TVM community is working on adding Relay dialects. One such example is QNN that aims to support pre-quantized framework models. Each dialect will tend to have their own transformation passes. Naturally, the question arises where those passes should be called.

First, I think we might want to stick with the same relay.build_module API to avoid any confusion. This API can take a graph that has dialect operators. But, at the same time, we want to keep build_module.cc clean, without any dialect code crawling in.

To solve this issue, my proposal is to add a BuildConfig string option, dialect_name. Each dialect can have a wrapper around the sequence of passes it wants to run. This wrapper can somehow be registered using a string dialect_name (example QNN for QNN dialect). The build_module will call that registered function using the string supplied in the relay BuildConfig dialect_name before calling any of the Relay passes. This way, the build_module changes can be minimal, with only one call to the registered function.

@jroesch @tqchen @zhiics @yzhliu @vinx13 @shoubhik

had you looked at passmanager? we are migrating to it.

sorry for the delayed response on this, I was on a break in the past few weeks.

I think we want to offer a programmatic experience to the users who want to configure passes, and move toward simplify the relay.build logic.
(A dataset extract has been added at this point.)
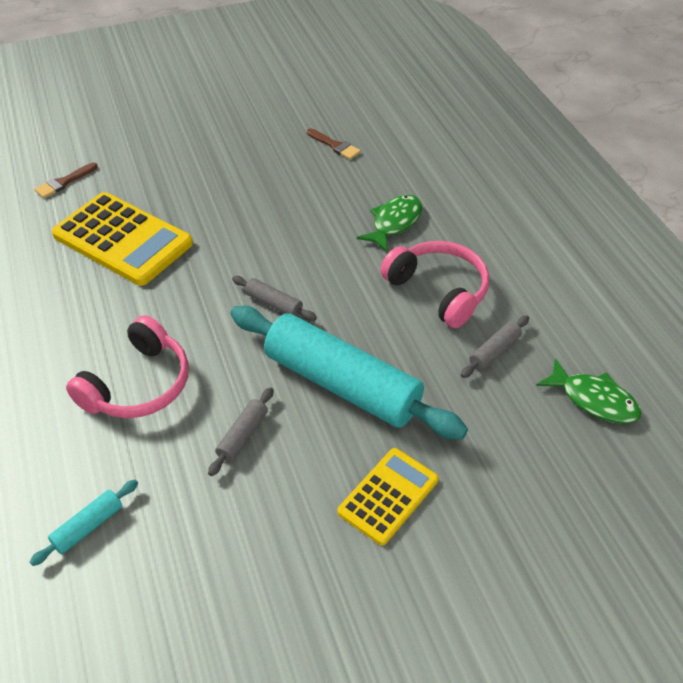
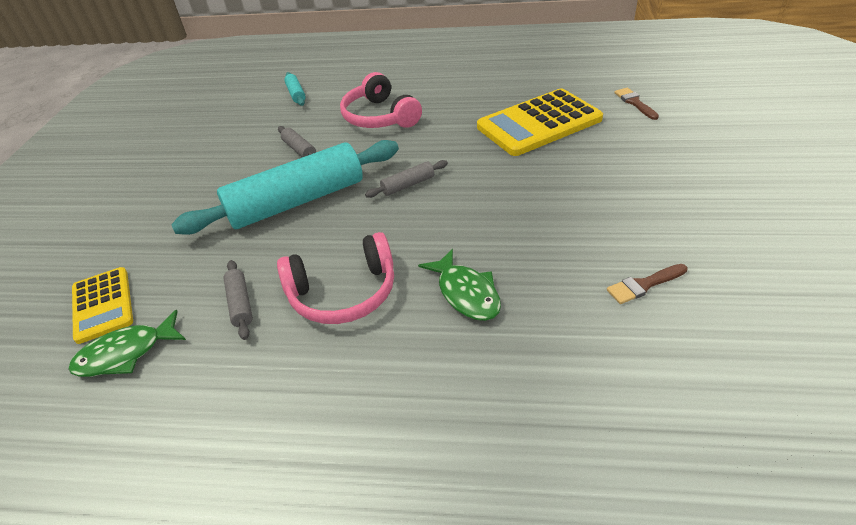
camera: 120 degrees right, 5 degrees down
(388, 496) = (192, 199): yellow calculator -> yellow calculator (103, 305)

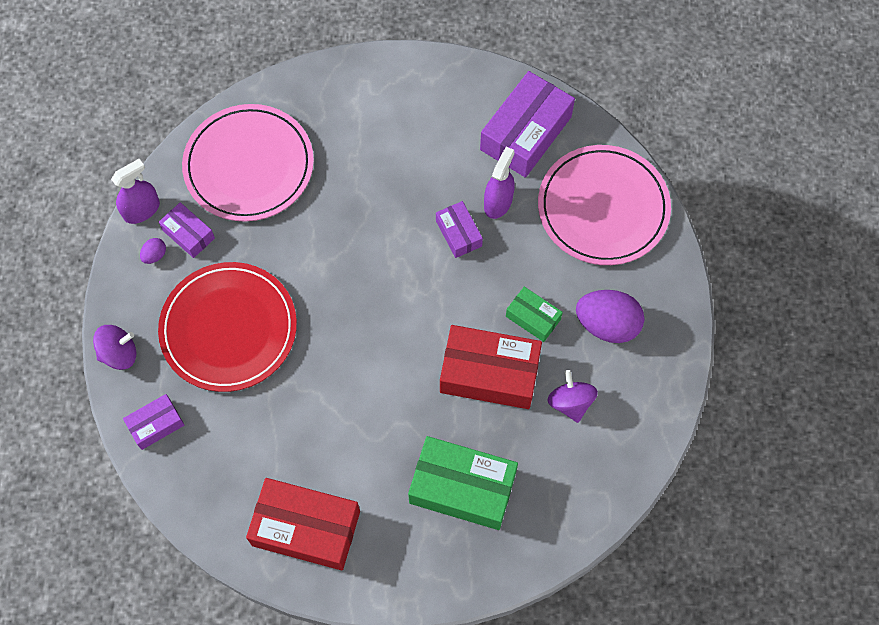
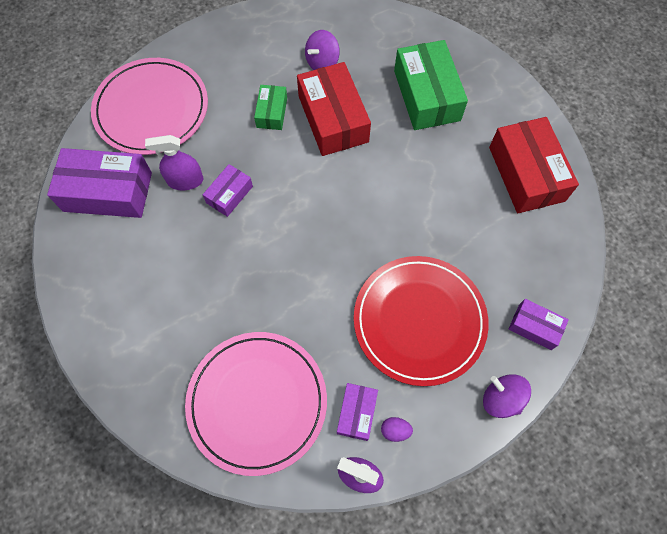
camera: 120 degrees left, 0 degrees up
(607, 325) = (249, 66): purple egg -> none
The current proposed approach brings the another layer of indirection. The api is also not really that composable in a sense that we are putting all the options into the single build function.

The challenge instead would be if we want to allow users to pragmatically call QNN legalize api. Here is an example:

mod = relay.frontend.from_tflite(my_model)
mod = relay.qnn.Legalize()(mod)
module = relay.build(mod)

Having the additional one-liner call into the module-to-module api would be just as convenient as adding a string to the build config, and would be more flexible(we could add additional passes after legalization).

As an analogy, we want to make customizing pass pipelines just as easy as using layer apis to construct a new models in deep learning frameworks.

I tried to summarize the meta-thoughts here [DISCUSS] All-in-one Build API and Pass API Composability

@tqchen

Thanks for the response. The problem is that we need the pass in the middle as a necessity (relay.qnn.Legalize), otherwise relay.build(mod) will have a graph that does have some QNN ops.

A user who just wants to read a pre-quantized framework graph would not know when to call this pass or not. If this pass absent, they will see an error.

Zhi mentioned this concern in your post. Lets discuss this there.